Beth estuvo grabándome veinte minutos mientras ella y Murray me acribillaban a preguntas. Tuve mucho cuidado de no implicar a mi cliente, pero dejé caer una y otra vez el nombre de Howard Fepple. Ya era hora de que alguien, aparte de mí, empezara a presionarlo. Beth estaba tan contenta de haber conseguido aquella nueva fuente de información exclusiva que compartió conmigo encantada lo que sabía, aunque ni ella ni Murray tenían la menor idea de quién le había pasado a Durham los datos sobre los Birnbaum.

– Sólo hablé treinta segundos con el concejal, que me dijo que era de dominio público -me contó Murray-. Hablé con el consejero legal de los Birnbaum y éste me dijo que es una versión distorsionada de una historia muy antigua.
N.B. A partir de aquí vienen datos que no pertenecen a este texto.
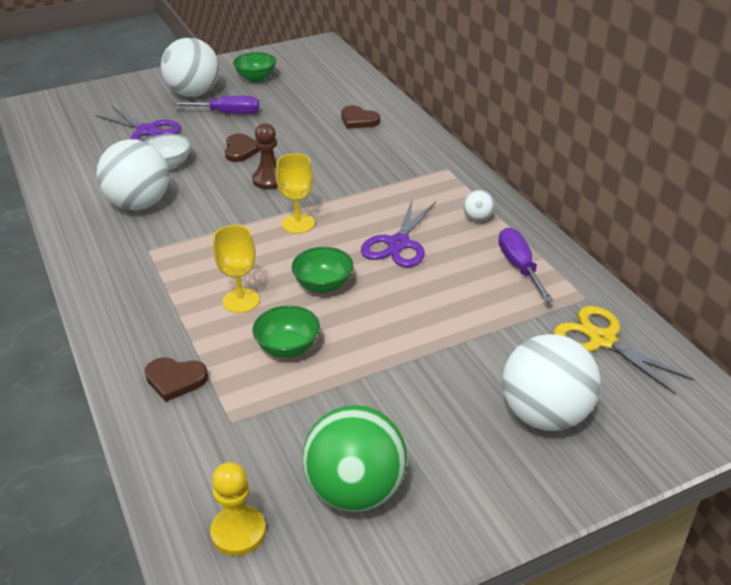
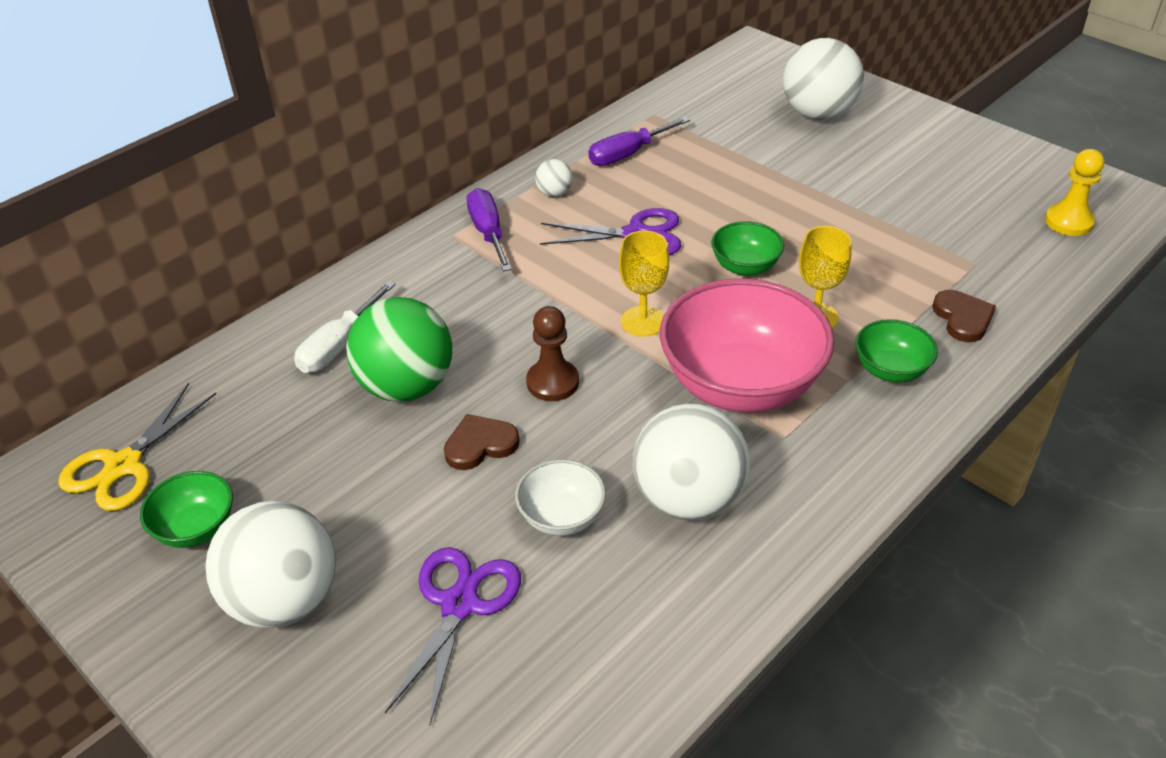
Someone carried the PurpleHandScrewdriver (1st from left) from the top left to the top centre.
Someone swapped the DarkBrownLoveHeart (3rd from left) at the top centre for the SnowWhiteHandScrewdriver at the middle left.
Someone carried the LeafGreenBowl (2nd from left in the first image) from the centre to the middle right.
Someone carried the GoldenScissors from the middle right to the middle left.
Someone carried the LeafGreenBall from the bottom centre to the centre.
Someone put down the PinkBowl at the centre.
No conseguí hablar con la mujer que escribió la historia de Ajax, Amy Blount, pero alguien de Ajax me sugirió que había sido ella.

– Pues yo sí he hablado con ella -dije con aire de suficiencia-. Y apostaría todo mi dinero a que no ha sido ella. Tiene que ser otra persona de dentro de Ajax. O tal vez algún trabajador resentido dentro de la compañía de Birnbaum. ¿Habéis hablado con Bertrand Rossy? Supongo que debe de estar que echa chispas. Seguro que los suizos no están acostumbrados a las manifestaciones callejeras. Si Durham no me hubiese difamado, probablemente estaría muerta de risa con este asunto.

– ¿Te acuerdas de esa entrevista a Paul Radbuka que emitimos el miércoles? -dijo Beth, cambiando de tema hacia otro que a ella le interesaba personalmente-. Hemos recibido alrededor de ciento treinta correos electrónicos de gente que afirma conocer a su amiguita Miriam. Mi ayudante se está poniendo en contacto con ellos. La mayoría son desequilibrados que buscan su minuto de gloria, pero sería un golpe maestro si una de esas personas dijese la verdad. ¡Imagínate si llegamos a reunirlos y los sacamos al aire en directo!

– Espero que no saques todo eso al aire antes de tiempo -dije con tono cortante-. Porque puede acabar siendo sólo eso: aire.

– ¿Qué? -Beth me clavó los ojos-. ¿Crees que se ha inventado a su amiga? No, Vic, en eso te equivocas.

Murray, que había mantenido su metro noventa de altura recostado contra un mueble archivador, se irguió de golpe y empezó a acribillarme a preguntas: ¿Qué información secreta tenía sobre Paul Kadbuka? ¿Qué sabía de su amiguita Miriam? ¿Qué sabía sobre Rhea Wiell?

– No sé nada de todo eso -le dije-. No he hablado con ese tipo. Pero esta mañana conocí a Rhea Wiell.

– Pero ella no es una impostora, Vic -dijo Beth con tono cortante.

– Ya sé que no. No es una impostora ni una estafadora. Pero tiene una confianza tan ciega en sí misma que, no sé, no puedo explicarlo -acabé haciendo un esfuerzo inútil para explicar por qué aquel aire extasiado que tenía cuando hablaba de Paul Radbuka me había hecho sentirme tan incómoda-. Estoy de acuerdo en que parece imposible que puedan engatusar a alguien tan experimentado como Rhea Wiell. Pero…, bueno, supongo que no podré formarme una opinión hasta que no conozca a Radbuka -acabé por decir de manera poco convincente.